This builds on the previous work to flesh out more on-demand runtimes
building. It adds building of the libc++.a archive runtime.

A number of changes are required for this to work:

  • The runtimes build infrastructure needs to support building sources
    from multiple parts of LLVM rather than a single part. We do this by
    lifting the root of the runtimes source paths up a level to a common
    runtimes tree, and installing the runtimes sources below this
    directory.

  • Both libc++ and libc++abi runtimes sources need to be installed, and
    we even need to install some interesting parts of llvm-libc that are
    used in the build of libc++.

  • We need to generate the site configuration header file for libc++ from
    the CMake template. This includes both setting up a set of
    platform-independent defines and introducing some basic Bazel support
    for processing the CMake template itself.

Doing all of this also exposed some missing features and limitations of
the runtimes building infrastructure that are addressed here.

One note is that all of this just adds libc++ to the explicit
build-runtimes command for testing.

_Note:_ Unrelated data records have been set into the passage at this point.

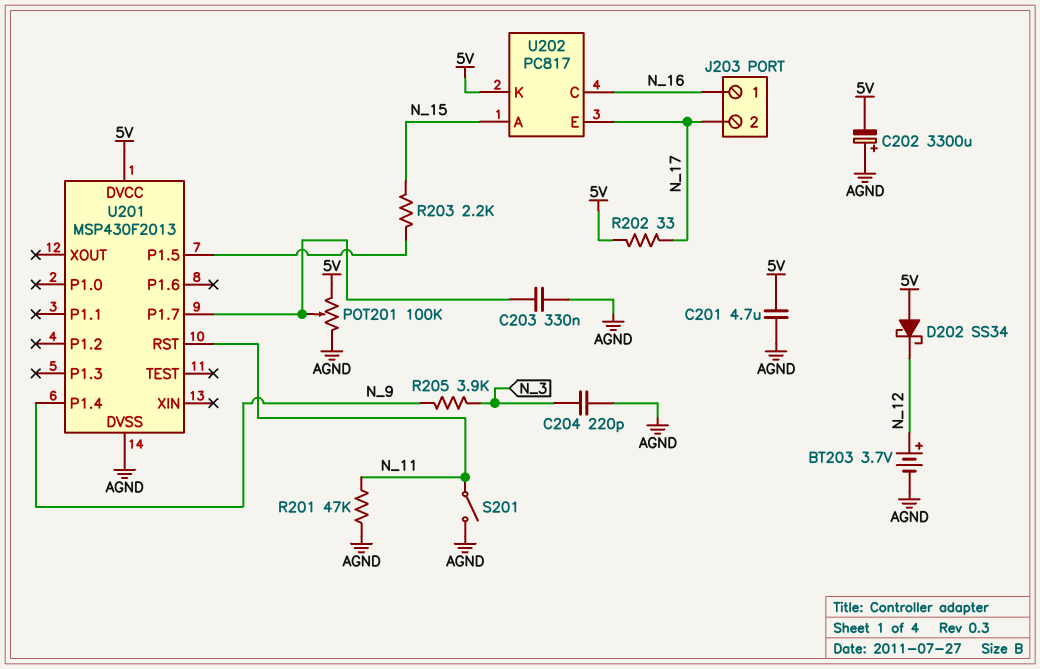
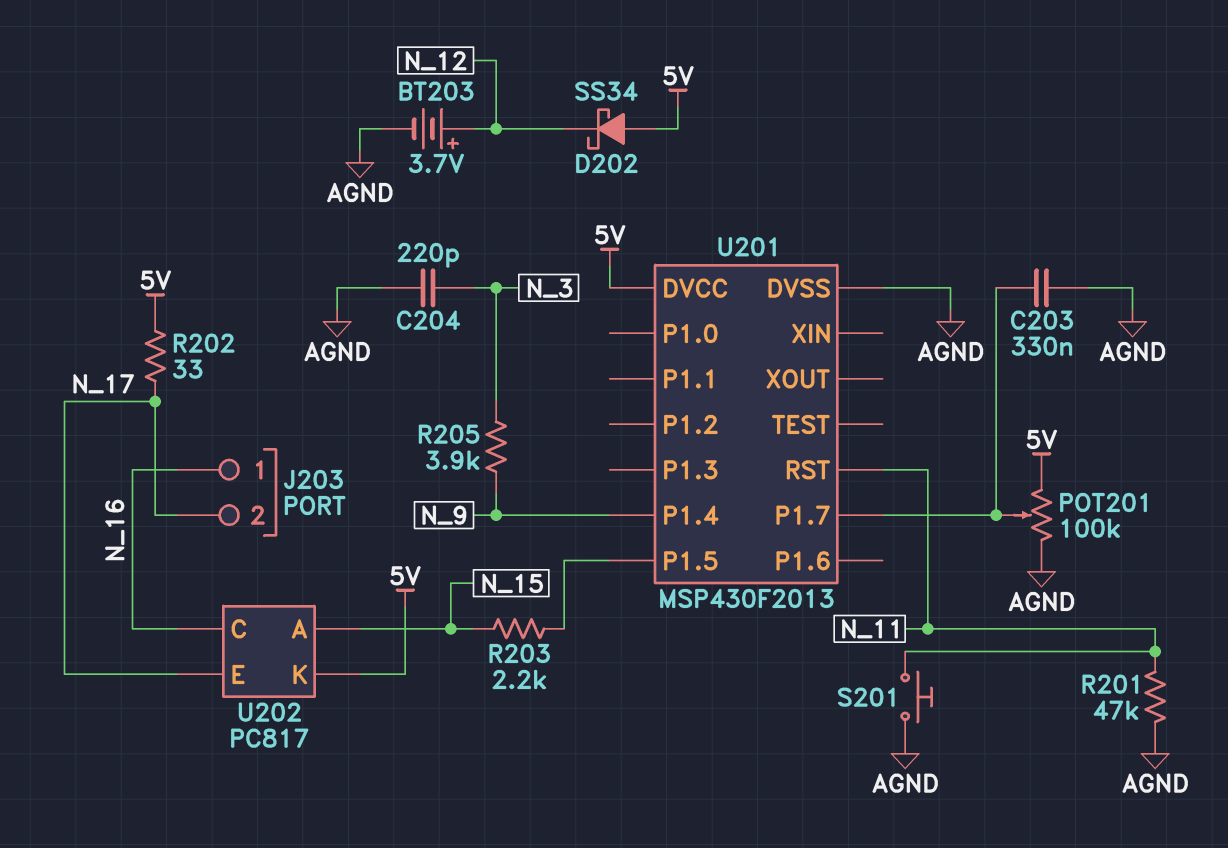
C201: 4.7uF (5V, AGND) -> none
C202: 3300uF (plus AGND, minus 5V) -> none
S201: switch (AGND, N_11) -> button (AGND, N_11)

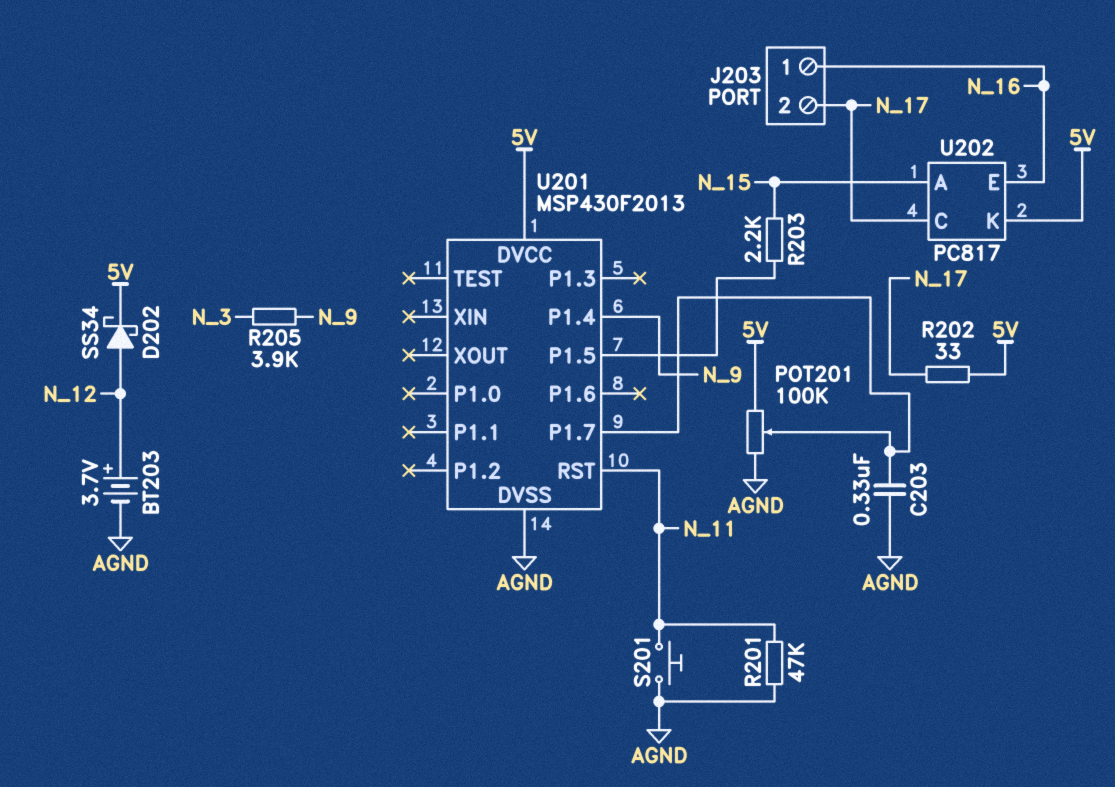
C204: 220pF (AGND, N_3) -> none
D202: schottky SS34 (A 5V, K N_12) -> schottky SS34 (A N_12, K 5V)
U202 pin C: N_16 -> N_17
U202 pin E: N_17 -> N_16

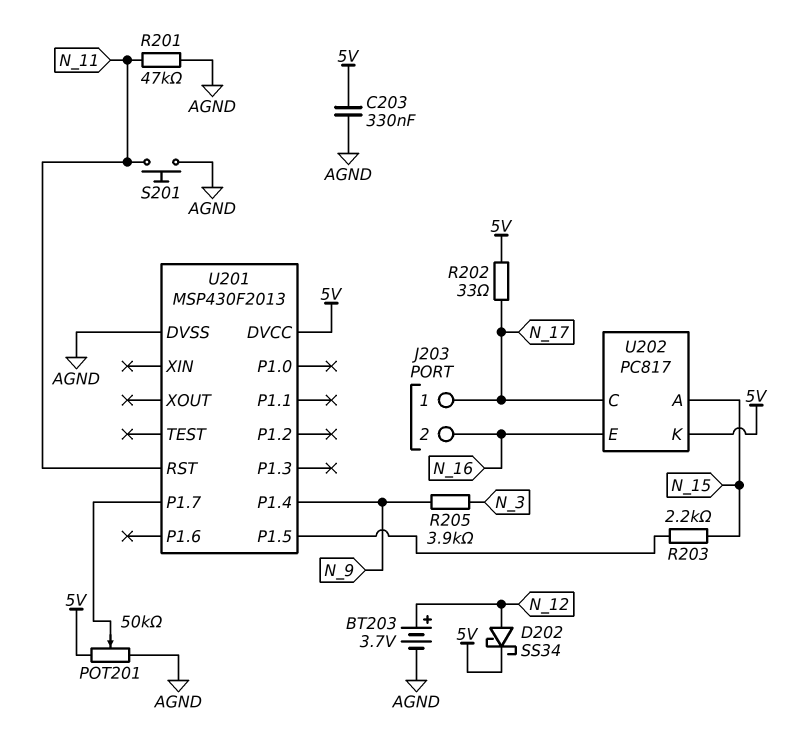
C203: 330nF (AGND, U201/P1.7) -> 330nF (5V, AGND)
J203 pin 1: N_16 -> N_17
J203 pin 2: N_17 -> N_16
POT201: 100k (5V, AGND, wiper U201/P1.7) -> 50k (5V, AGND, wiper U201/P1.7)

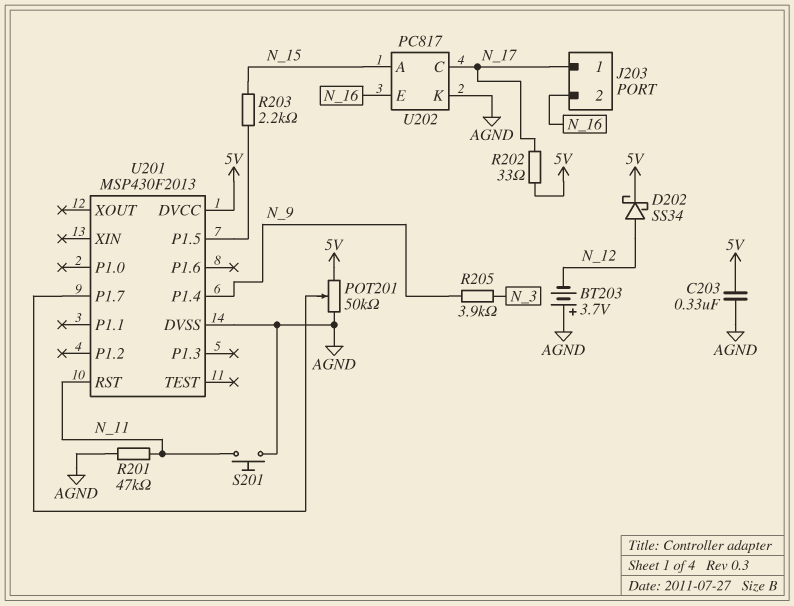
BT203: 3.7V (plus N_12, minus AGND) -> 3.7V (plus AGND, minus N_12)
U202 pin K: 5V -> AGND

It doesn't yet trigger
automatically building these prior to linking, or configuring any of the
other subcommands to automatically use these runtimes. All of that will
come in follow-up PRs.

Also, this makes the clang_runtimes_test ... very slow in our
default build configuration. Compiling libc++, even with many threads on
a large Linux server requires up to 50 seconds. I'm open to any
suggestions on how to handle this, including disabling the test in
non-optimized builds. I have some ideas to speed this up, but
fundamentally building libc++ is... not cheap.

I did look at some of the existing Bazel tools to process the CMake
template, but they all seemed significantly more complex than what we
need and didn't have broad adoption. Given that, it seemed slightly
better to just roll our own given the simple format.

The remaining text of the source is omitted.